The February 5th Newsletter Briefing was posted last night. To access the newsletter portion of the website, simply click on the "Subscribe Now" tab, establish a username and password, and you'll have full access to the Dynamic Growth newsletter and portfolio. This free trial will end on June 1, 2007.
Despite all of the negatives that would cause a reasonable person to be cautious about the stock market, the indexes continue to march higher.

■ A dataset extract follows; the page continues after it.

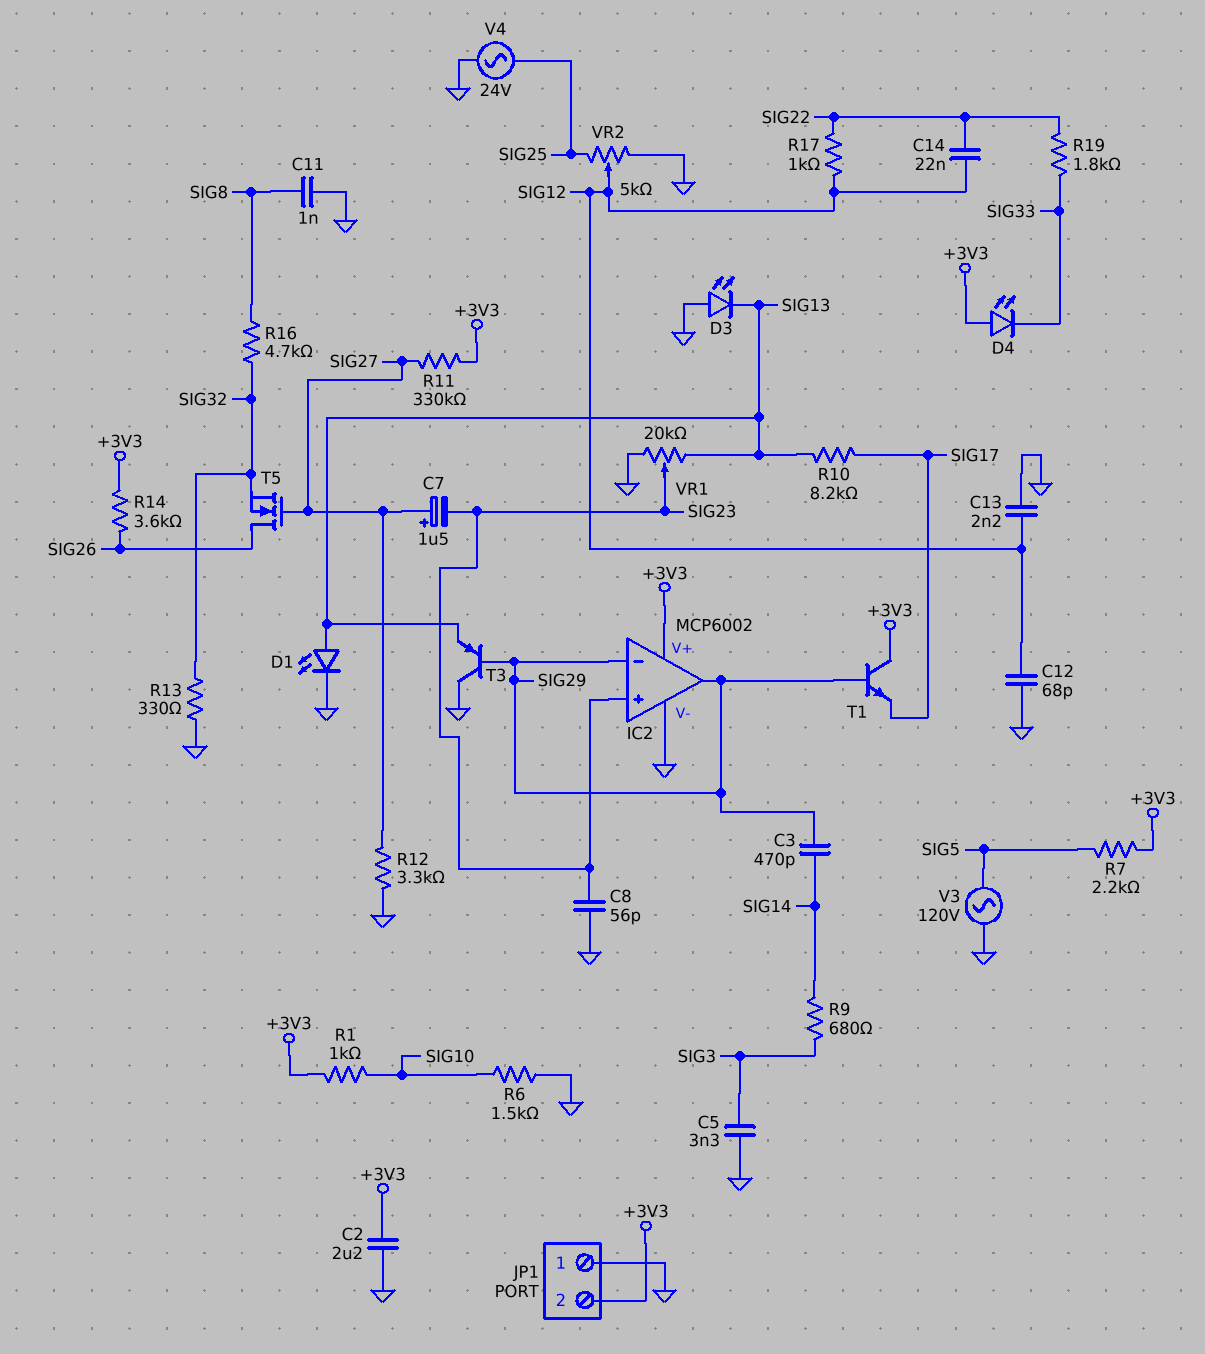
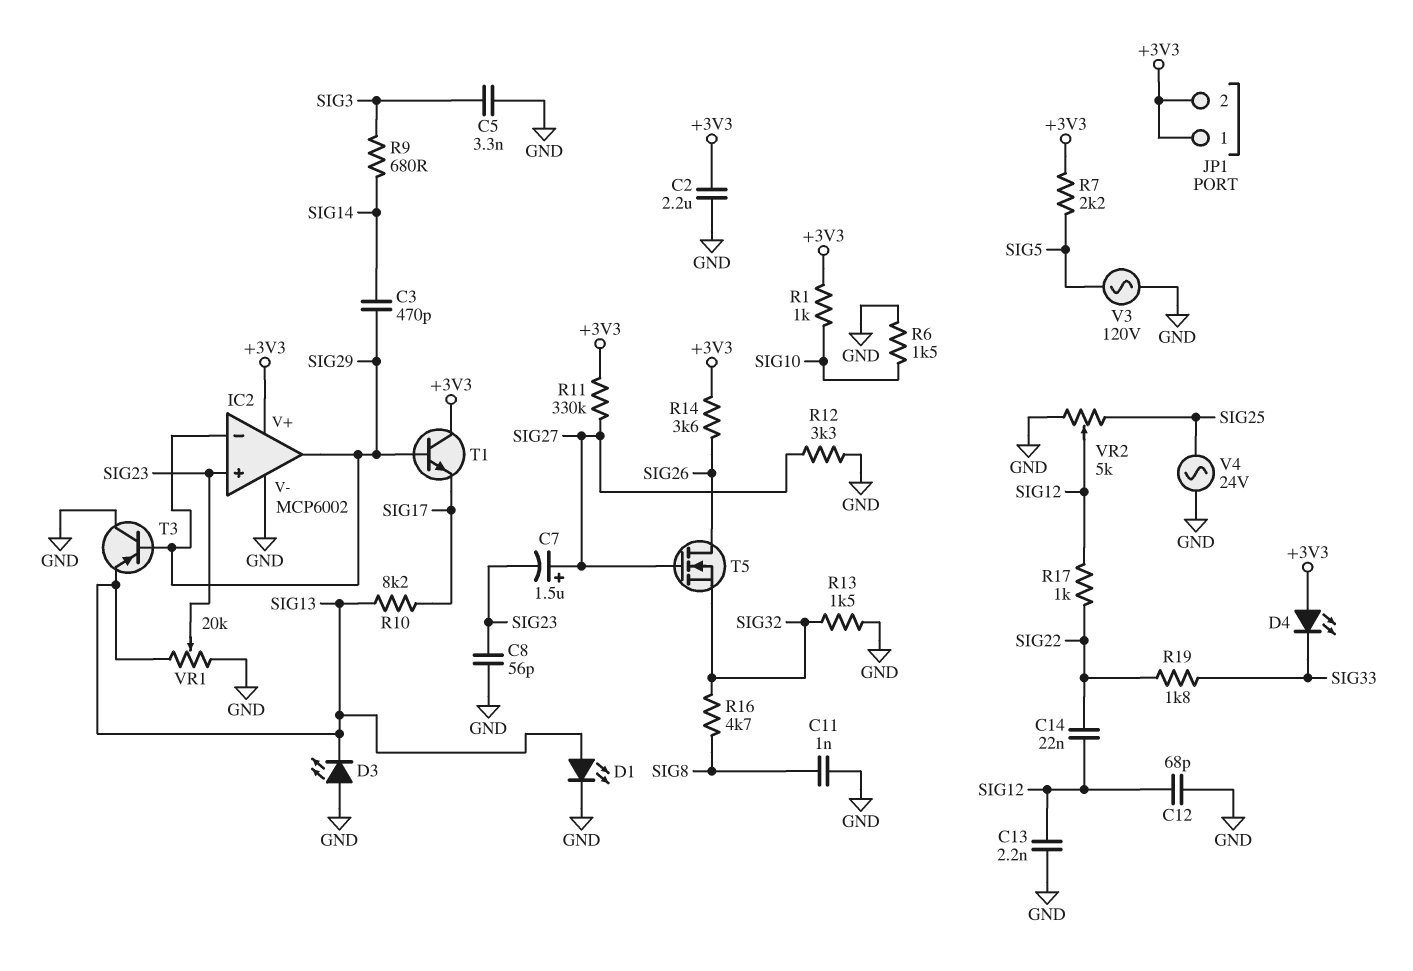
JP1 pin 1: GND -> +3V3
R13: 330 (GND, SIG32) -> 1.5k (GND, SIG32)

As I mentioned in this weeks briefing, insiders are selling at a rate of 7 to 1, energy prices still relatively high, inflation exists that is not accounted for in the inflation data, manufacturing jobs continue to leave the U.S., consumer debt is high, the housing market is weak, the yield curve is inverted, geopolitical problems are tense, and the market continues to march higher.

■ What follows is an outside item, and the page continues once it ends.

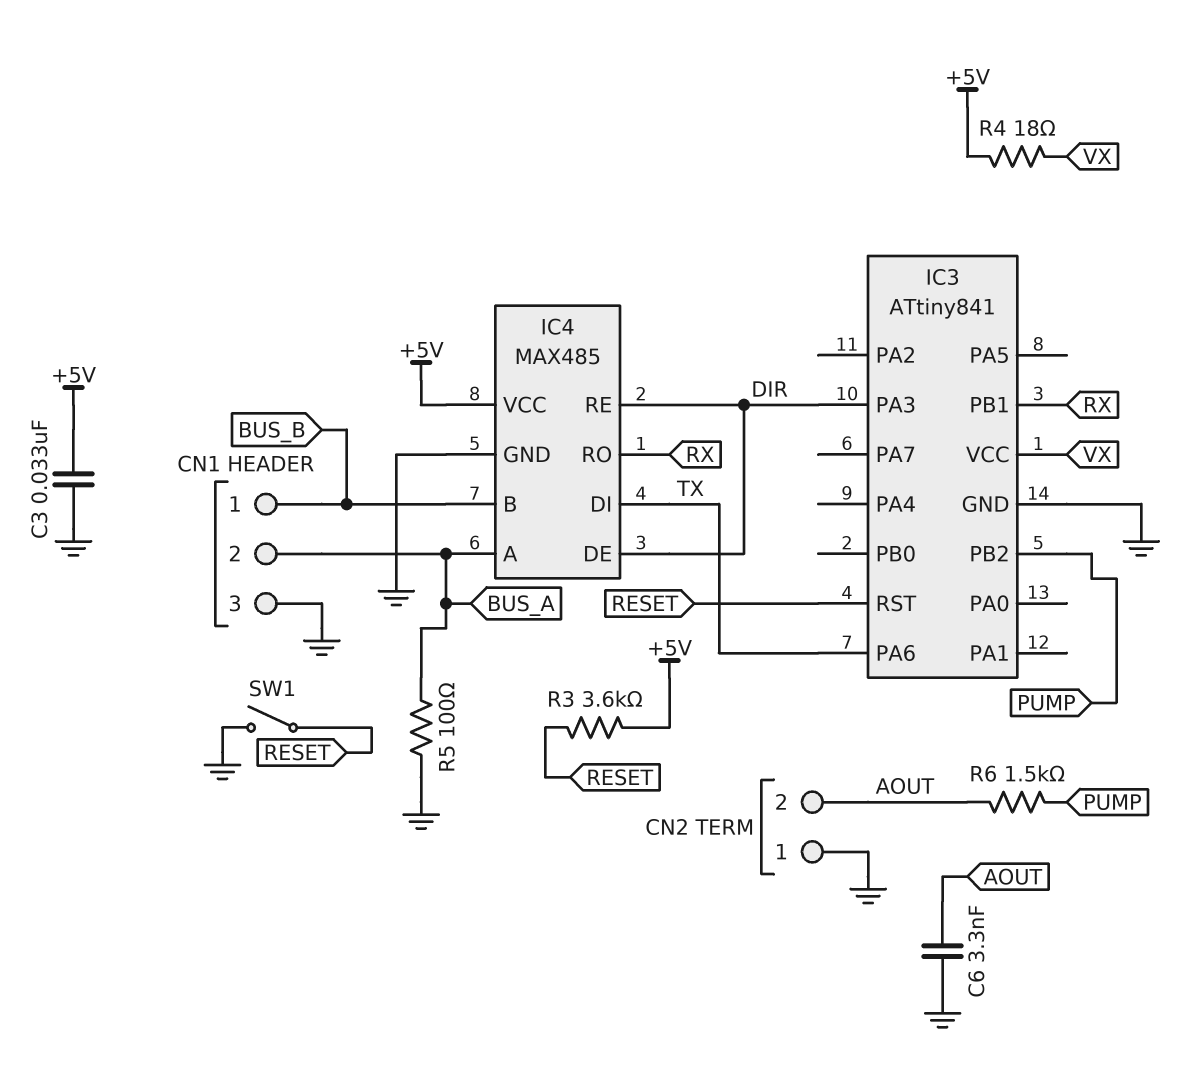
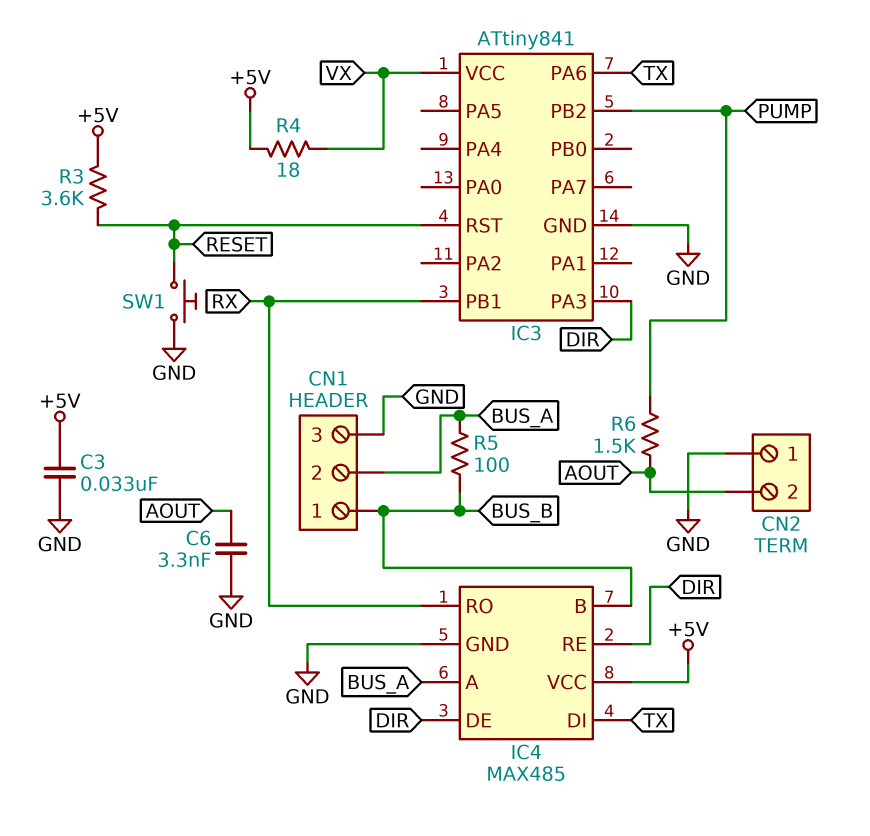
R5: 100 (BUS_A, GND) -> 100 (BUS_A, BUS_B)
SW1: switch (GND, RESET) -> button (GND, RESET)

Many rational market experts are throwing in the towel for any meaningful decline in the market since their practical analysis of macroeconomics no longer works. Its seems that the fears of missing a runaway market has overtaken all reasonable calls for caution.
Some have suggested that some strange things have occurred in stock market since former Goldman Sachs boss Hank Paulsen took over as Treasury Secretary in July;
I had a few articles from the major media outlets on my website in November, but for some reason they vanished.
Even the practical Raymond James strategist, Jeff Saut, made these comments in late October 2006;
Yet, there remains an eerie bid in the equity markets since those July lows. For example, markets typically rally, then correct by about one-quarter to one-third of that rallys point gain, before beginning another rally phase. After that phase, they again correct by one-quarter to one-third before re-rallying. This, however, has not been the case recently. Indeed, every time it looked like the indices were about to correct, mysterious buyers materialized in the futures markets. Those buyers tend to widen the futures premiums so far above the cash markets that it attracts arbitrageurs. The arbs, in turn, short the futures and buy the appropriate baskets of stocks. That operation allows the arbs to lock in the spread between the futures price and what they paid for the basket of stocks, assuring them a risk-less profit and, in the process, driving stocks higher.
In November, Saut added;
Other “non-footers” include:
1) a personal U.S. savings rate that appears to have bottomed, implying that Americans are saving more. This is not an unimportant observation, for it can be argued that for every 1% increase in the nation’s savings rate the business sector loses roughly $100 billion in profits;
2) reinforcing point one is a rare event that saw consumer credit actually get paid down in September with a concurrent reduction in bank lending to households during the month of October;
3) that begs the question, “following the Goldman Sachs-induced crash in gasoline prices, which have subsequently rebounded now that the gasoline weighting has been cut from 7.3% to 2.5% in Goldman’s much indexed commodity index, why have the retail stocks held up so well?!;”
4) evidently Amazon (AMZN/$42.55) and Wal-Mart (WMT/$47.50) don’t believe the retail rebound is sustainable since they are cutting their respective capex spending budgets;
5) and why, pray tell, does the U.S. Dollar Index remain amazingly resilient in light of low interest rates and given the fact that China, Russia, the United Arab Emirates, Saudi Arabia, Switzerland, New Zealand, etc. all telegraphed that they are reducing their weightings of U.S. Dollar reserves?;
6) why did the SEC, in mid-October, reduce margin requirements for select investments by hedge funds?;
7) how in the world can “guest workers” sue U.S. companies for under-paying them ( USA Today 11/15/06)?; 8) we could go on, but you get the idea . . .there are a lot of disconnects currently.
So, despite the markets relentless march toward higher ground, we are content with a more conservative approach to the markets.